Por Sonia Guajajara, Angela Kaxuyana e Beto Marubo, publicado em O Globo

No dia 3 de agosto o Supremo Tribunal Federal (STF) vai julgar a Arguição de Descumprimento de Preceito Fundamental (ADPF) que a Articulação dos Povos Indígenas do Brasil (Apib) protocolou contra o governo federal. Estamos à mercê do novo coronavírus e o texto pode ser resumido em uma frase: não nos deixem morrer. É bem provável que boa parte da nobreza europeia do século XVI não soubesse que além do pau-brasil, o sangue indígena também tingia de vermelho suas roupas; acreditamos que hoje muita gente igualmente não saiba o que se passa longe de seus olhos. Mesmo que a voz dos povos tradicionais tenha ganhado volume nos últimos anos e conquistado todos os corações e mentes que vem alcançando – simplesmente porque nossa causa é justa – ainda é necessário reafirmar que se trata, literalmente, de uma questão de vida ou morte. E não somente de indivíduos, mas de povos inteiros, com culturas próprias, únicas, também.
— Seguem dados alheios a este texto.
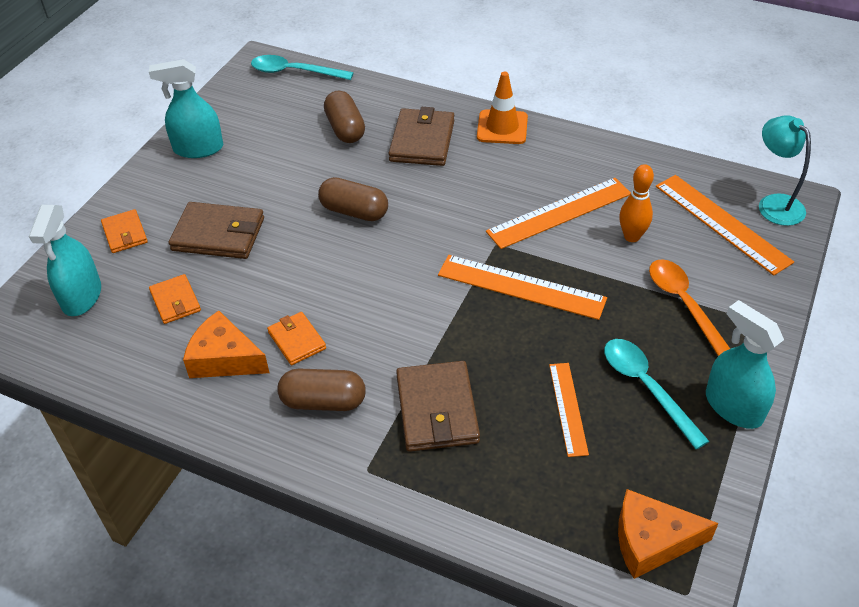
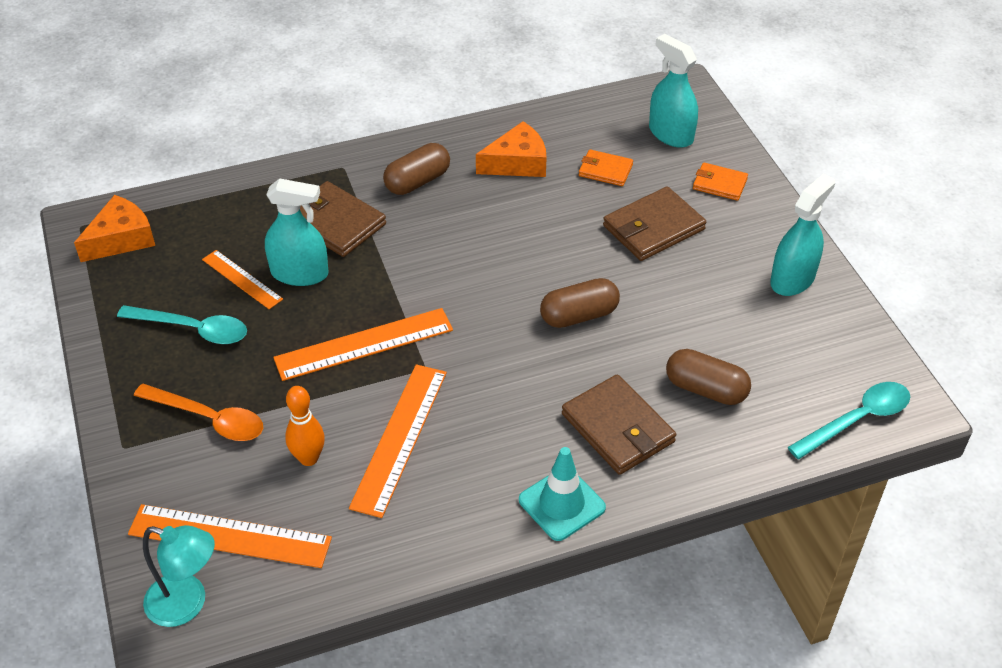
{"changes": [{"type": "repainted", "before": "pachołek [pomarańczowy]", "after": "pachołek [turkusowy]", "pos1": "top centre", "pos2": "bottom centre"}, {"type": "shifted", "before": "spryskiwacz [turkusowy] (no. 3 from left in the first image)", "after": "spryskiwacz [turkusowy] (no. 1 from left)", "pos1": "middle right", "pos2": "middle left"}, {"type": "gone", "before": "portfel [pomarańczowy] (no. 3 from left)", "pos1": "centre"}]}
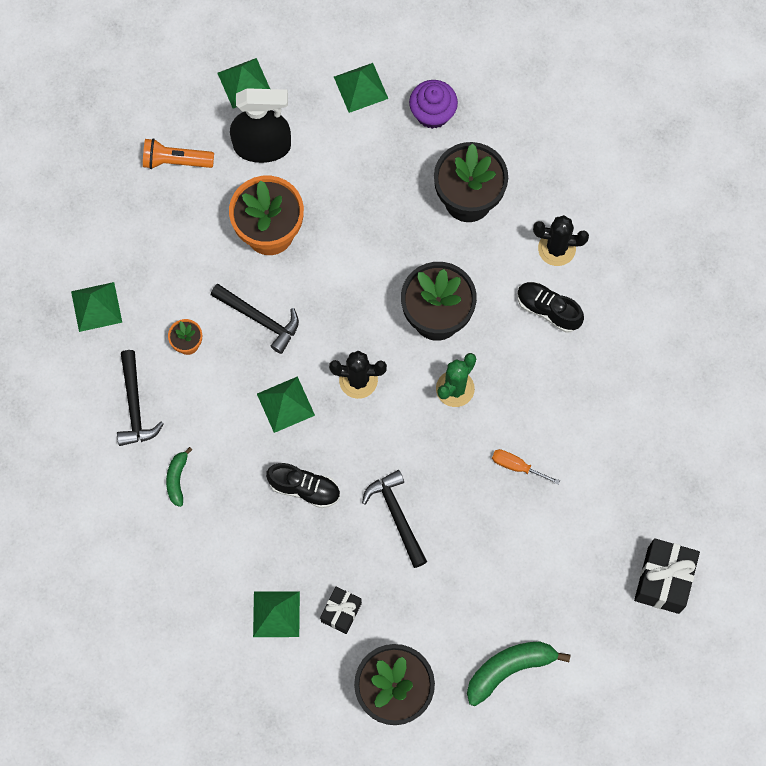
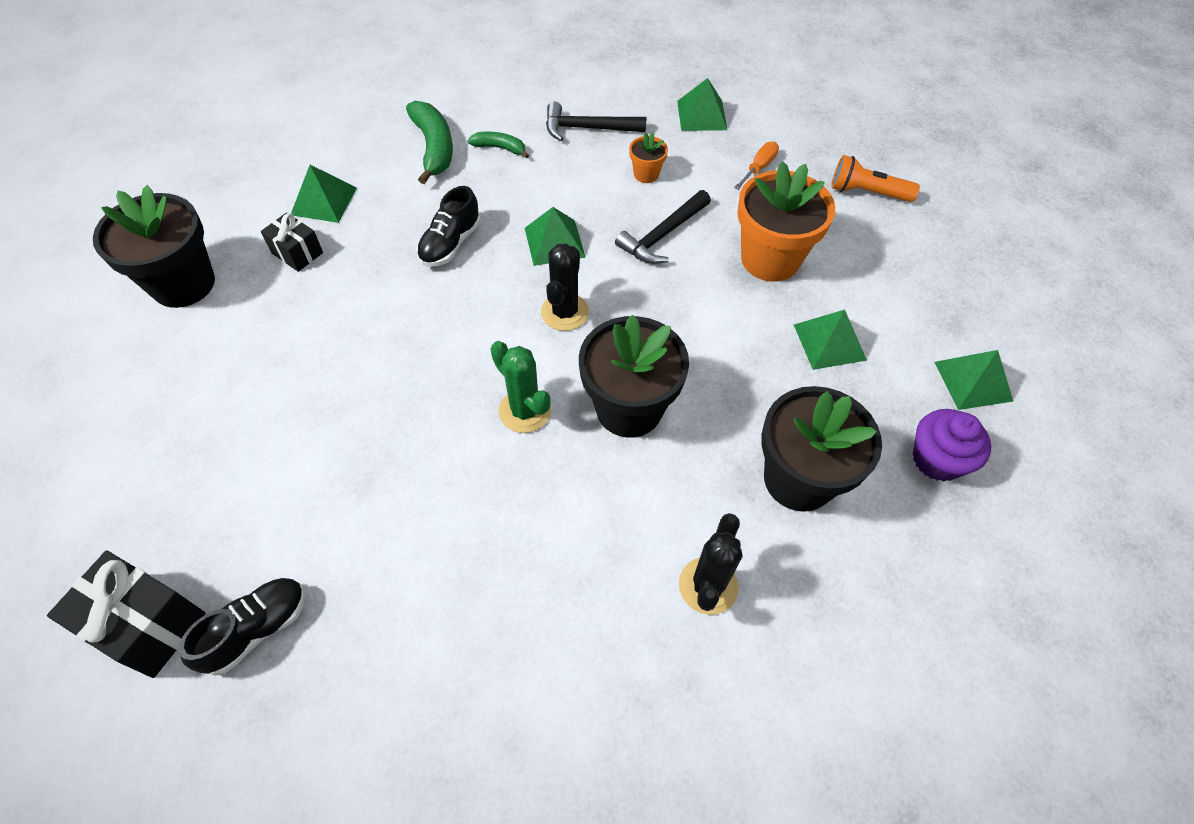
{"changes": [{"type": "shifted", "before": "piramida [zielony] (no. 2 from left in the first image)", "after": "piramida [zielony] (no. 4 from left)", "pos1": "top left", "pos2": "middle right"}, {"type": "gone", "before": "spryskiwacz [czarny]", "pos1": "top centre"}, {"type": "rotated", "before": "latarka [pomarańczowy]", "pos1": "top left", "pos2": "top right", "turn": -90}, {"type": "shifted", "before": "but [czarny] (no. 2 from left in the first image)", "after": "but [czarny] (no. 1 from left)", "pos1": "middle right", "pos2": "bottom left"}, {"type": "shifted", "before": "śrubokręt [pomarańczowy]", "pos1": "middle right", "pos2": "top centre"}, {"type": "gone", "before": "młotek [czarny] (no. 3 from left)", "pos1": "bottom centre"}, {"type": "shifted", "before": "banan [zielony] (no. 2 from left in the first image)", "after": "banan [zielony] (no. 1 from left)", "pos1": "bottom right", "pos2": "top centre"}]}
Sentimo-nos atados a uma bomba-relógio. O ministro Luís Roberto Barroso acatou e se tornou relator de nossa APDF em 8 de julho, quando também determinou que o Executivo tomasse imediatamente cinco medidas para nos proteger. Naquele dia, o relatório “Covid-19 e Povos Indígenas”, da Apib, registrava 455 mortos e 12.777 infectados; em 29 de julho, os números já haviam pulado para 592 e 20.444. Entre esses 21 dias tivemos apenas duas reuniões com representantes do Executivo – e o fato de Barroso ter designado um observador externo para acompanhar a segunda diz muito sobre o que aconteceu na primeira –, nenhuma medida concreta foi tomada, 137 de nós morreram, 7.667 caíram doentes e hoje há 143 povos atingidos, mais da metade do total.

Nossa maior preocupação, no momento, são os grupos isolados. As estatísticas vêm mostrando que nós, indígenas, somos mais vulneráveis ao novo coronavírus; mas por não terem memória imunológica para resistir sequer a uma simples gripe, esses povoss podem ser exterminados caso a doença se espalhe por suas aldeias. Temos feito a nossa parte, cumprindo as regras do distanciamento social – que conhecemos tão bem, pois enfrentamos epidemias estrangeiras há mais de 500 anos. Mas invasores continuam tomando nossas terras, levando a pandemia até elas.

Barroso deu um prazo de dez dias para que fosse elaborado um plano para instalação de barreiras sanitárias em terras indígenas; passados dez dias depois de este prazo se esgotar, foi registrado o primeiro caso de Covid-19 em um indígena Kanamari. Ele mora numa aldeia na Terra Indígena Vale do Javari, que fica a apenas 15 quilômetros de onde vive um grupo não contatado. Este território concentra o maior número de povos isolados do mundo. Passados quatro meses desde que os primeiros indígenas foram infectados na Amazônia, o governo não apresentou nenhum plano objetivo dirigido à região e a esses grupos especialmente indefesos. Nós, indígenas, conquistamos os direitos à cidadania plena e às nossas terras ancestrais somente com a promulgação da Constituição 1988. Já o direito à vida é originário em todo ser humano e transcende o tempo.